If you love “Wes Anderson with a sprinkling of the Coen brothers and, of course, a dash of [Tom] Stoppard.” If you’re dying to see “Shakespeare and Bram Stoker [make] love and [have] a baby, and that baby [be] delivered by Buster Keaton on a vaudeville stage.” If you want to poke fun at vampire movies, artsy, independent films, Shakespeare, love-lost melodramas and “Law & Order,” then you’ll have to step in line because Joey Kern has beaten you to it.

“I think our film is quite original,” continues the professionally trained actor who studied Shakespeare at the Royal Academy of Dramatic Art in London. “In a time when vampires have sunk their teeth into the film and TV landscape, it is refreshing to see a different take.”

The name of the film in question, Rosencrantz and Guildenstern Are Undead, so adroitly sells this dark comedy by itself.

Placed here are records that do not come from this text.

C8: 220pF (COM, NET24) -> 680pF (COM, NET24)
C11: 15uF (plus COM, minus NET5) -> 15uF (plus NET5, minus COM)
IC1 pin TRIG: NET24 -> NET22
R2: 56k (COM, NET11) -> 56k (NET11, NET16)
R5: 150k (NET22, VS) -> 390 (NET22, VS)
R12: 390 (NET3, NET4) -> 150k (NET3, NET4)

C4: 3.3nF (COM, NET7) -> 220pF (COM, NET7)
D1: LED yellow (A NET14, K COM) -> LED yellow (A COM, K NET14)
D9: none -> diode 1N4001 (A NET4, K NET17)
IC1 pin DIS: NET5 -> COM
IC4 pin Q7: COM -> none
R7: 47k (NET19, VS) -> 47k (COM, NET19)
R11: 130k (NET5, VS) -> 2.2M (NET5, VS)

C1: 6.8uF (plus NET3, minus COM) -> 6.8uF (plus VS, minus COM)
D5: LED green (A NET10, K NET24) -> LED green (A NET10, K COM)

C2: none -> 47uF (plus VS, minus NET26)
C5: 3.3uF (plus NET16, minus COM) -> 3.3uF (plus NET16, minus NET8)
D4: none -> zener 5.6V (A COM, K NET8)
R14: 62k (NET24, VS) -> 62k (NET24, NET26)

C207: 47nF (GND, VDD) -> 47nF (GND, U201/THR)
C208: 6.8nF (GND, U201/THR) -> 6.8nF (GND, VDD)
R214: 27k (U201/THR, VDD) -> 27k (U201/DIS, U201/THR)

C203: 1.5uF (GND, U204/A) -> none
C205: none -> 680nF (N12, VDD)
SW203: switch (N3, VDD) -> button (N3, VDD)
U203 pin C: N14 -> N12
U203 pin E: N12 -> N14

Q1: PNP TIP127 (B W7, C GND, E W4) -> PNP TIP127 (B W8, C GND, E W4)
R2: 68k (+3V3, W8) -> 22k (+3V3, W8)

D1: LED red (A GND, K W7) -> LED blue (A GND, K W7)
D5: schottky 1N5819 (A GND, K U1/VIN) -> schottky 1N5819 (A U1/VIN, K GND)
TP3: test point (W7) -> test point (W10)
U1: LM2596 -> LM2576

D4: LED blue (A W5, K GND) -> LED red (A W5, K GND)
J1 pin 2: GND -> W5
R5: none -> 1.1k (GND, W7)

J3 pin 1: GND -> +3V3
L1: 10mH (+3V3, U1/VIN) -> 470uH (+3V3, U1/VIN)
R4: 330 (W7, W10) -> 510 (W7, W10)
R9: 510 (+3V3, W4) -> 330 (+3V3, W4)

Alluding, of course, to Sir Tom Stoppard’s existential play “Rosencrantz and Guildenstern Are Dead,” this is not any kind of remake, unless you consider writing in vampires and taking out the entire premise of the play to be a remake. Writer-director Jordan Galland has even admitted that he presented the idea to the playwright god himself before filming.

Julian (Jake Hoffman, who has the voice of dad, Dustin) is our jobless, playboy protagonist who lives in his father’s doctor’s office. He answers an ad in the newspaper for a job directing an Off Broadway production of “Hamlet” only to learn that gone is the classical interpretation of Shakespeare. Instead, vampires plague the stage in this weird adaptation written by Theo (John Ventimiglia), who is a pale-faced Romanian vampire. As legend has it (and turns out to be reality), Theo has spent the last several centuries assembling cast after cast of humans for his play. Before opening night, he turns them into vampires in the hopes of luring the real Hamlet (Kern) out of hiding to end the quest for the Holy Grail.

Already making its way through notable fests like the Slamdance and Hollywood Film Festivals, Rosencrantz is a low-budget film that, according to Ventimiglia (whom you may remember as Artie Bucco from “The Sopranos”), does not mean it can’t stand its own against other, more pricey vampire flicks.

“It was made for the amount of money that they spent on catering for [Twilight],” jokes Ventimiglia. “It’s a comedy. It’s tongue-in-cheek. The others are slick pieces of work, and this is more of a not-taking-itself-too-seriously kind of film.”

However, it’s not always easy or as fun as it seems to make a comedy. Kern praises filmmaker Galland for his ability to “expertly directed an ensemble cast to understand and perform a very similar comedic tone, which can be very difficult to do. It’s one thing when you have actors shooting for a long period of time where you have more time to work on the material. When you have a lot of actors coming in for a day here or two days there it then relies heavily on the director to balance everything.”

What really hits the audience in the neck with razor-sharp talent is the cast who truly make the characters living, breathing people or, in some cases, completely dead and demonic. Both actors admit that they did their best to be original in a genre that has been sucked dry in recent years.

Ventimiglia views his supernatural character as “more of a Eurotrash kind of guy. [The director] originally had me in mind for a different role. When I read it, I said the only role I would do was the role of Theo. They later told me that they turned to each other and said, ‘Look at his eyes. This guy could be a vampire.’ It was a cool leap of faith.”

“Everyone has a classic image of my character, so I thought it could be fun to put a twist on that and, hopefully, surprise the audience with his abrasive weirdness,” says Kern, who is hesitant to reveal his character. “Sort of give them what they aren’t expecting.”

But the game is comprised by well-played sarcasm.

“I also believe my portrayal of Hamlet is more powerful than any portrayal of Hamlet in the history of the portrayal of Hamlet ... ever,” says Kern, adding, “Oops, I think I just gave away my character.”

Try telling that to Sir Olivier.

Rosencrantz and Guildenstern Are Undead releases in select theaters July 16.